Economics Factors that Influence your Business

The Real MF Guys Show Episode #13 with Chris, Eli & Nathan owners of Atlas Multi Group, focusing on inflation, treasuries and riding the market. The Real MF Guys Show



What impacts inflation


Inflation impacts everything that we buy on the equity side, everything we buy hard asset wise and even what we shop for at the market. A factor that impacts inflation is the trade deficit. We import more than we export and have more dollars going out than coming in. All of our factories have been outsourced due to cheaper labor overseas. Other countries get trillions of our dollars. 


“What is a country?
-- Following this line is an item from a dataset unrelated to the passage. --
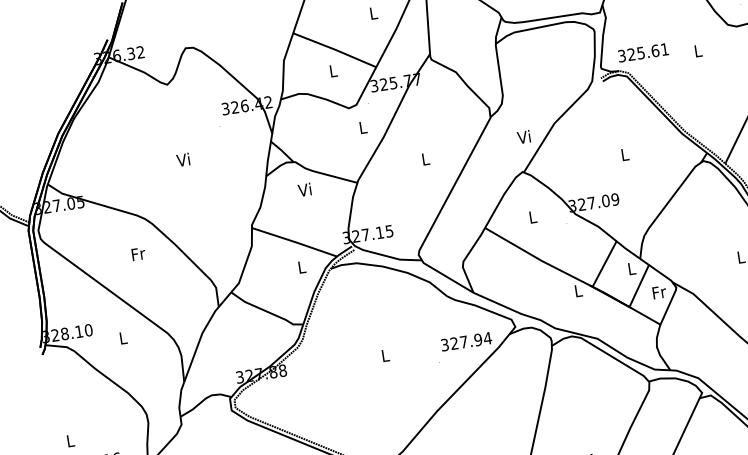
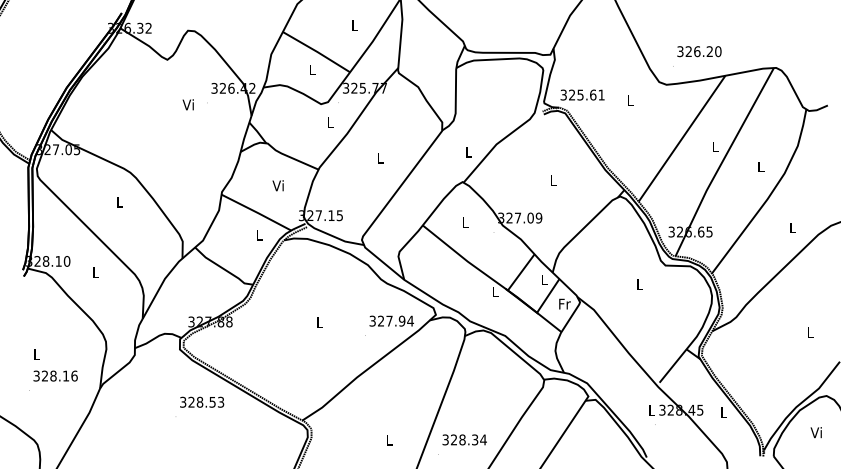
text: (522, 136) -> (467, 151), Vi -> L
text: (182, 159) -> (187, 104), moved
text: (303, 189) -> (277, 185), moved
text: (138, 254) -> (120, 202), Fr -> L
I mean it's more than just the sum of its people, it's really the sum of its production and economic terms. So if you don't really produce anything, if you're not really manufacturing something that is sold here or abroad, 


You've almost outsourced our sovereignty and that's a dangerous thing”.


So why would they outsource all that labor? You can claim that it was outsourced to keep labor costs and the cost of goods down. In reality what that does over time is these countries, they get a ton of our dollars and then they bring it back over here and invest in equities, treasuries and real estate. What we’ve seen since the crash in 2008/2009, is those dollars go out, then come back in the above-mentioned forms of investments and drive up prices. Maybe not prices at the store, but it does drive up asset prices. 


Bank Loans Vs The Fed Printing


I always thought “that the primary cause of inflation was the Fed printing money and the secondary cause was money creations through bank loans” - Eli. 


“If you deposit money into a bank, funny enough, it’s not your money anymore it’s their money” 


So let’s say you deposit a hundred dollars and nine of your friends also deposit a hundred dollars, now the bank has one thousand dollars. They can now lend out ten times that and then take interest on it and that’s how the banks make money. Unfortunately this is completely false and just isn’t how the system works. 


Basically, what they're doing is they're creating money out of thin air, and that's so powerful because of how many banks are out there and how many millions and millions of people come in and get loans for various things? Once you start down that rabbit hole, where does it end? It’s so important to know that banks are making these loans, because where does the money come from? The answer is nowhere, they literally create the currency on a balance sheet somewhere. 


So if the Feds print money and just give it to the bank, does it really get into the country? It doesn’t, it never actually gets outside into the real world. So in essence the Feds can print almost an unlimited amount of money. If they then increase the reserve requirement and tell banks that they now have to have fifty percent reserved, it would never actually cause inflation because that’s just dollars on a ledger. 


Bond Treasury


How does the whole Treasury scheme work? Our treasury will have a budget that they overspend, the Fed can’t just print money, so how does that money get paid back? They create treasuries. Those treasuries are then bought by big banks and they hold on to them for a time until the Fed prints more money and buys those treasuries back. They're buying those of their own market, so to speak, and spin affecting the supply and demand ratio.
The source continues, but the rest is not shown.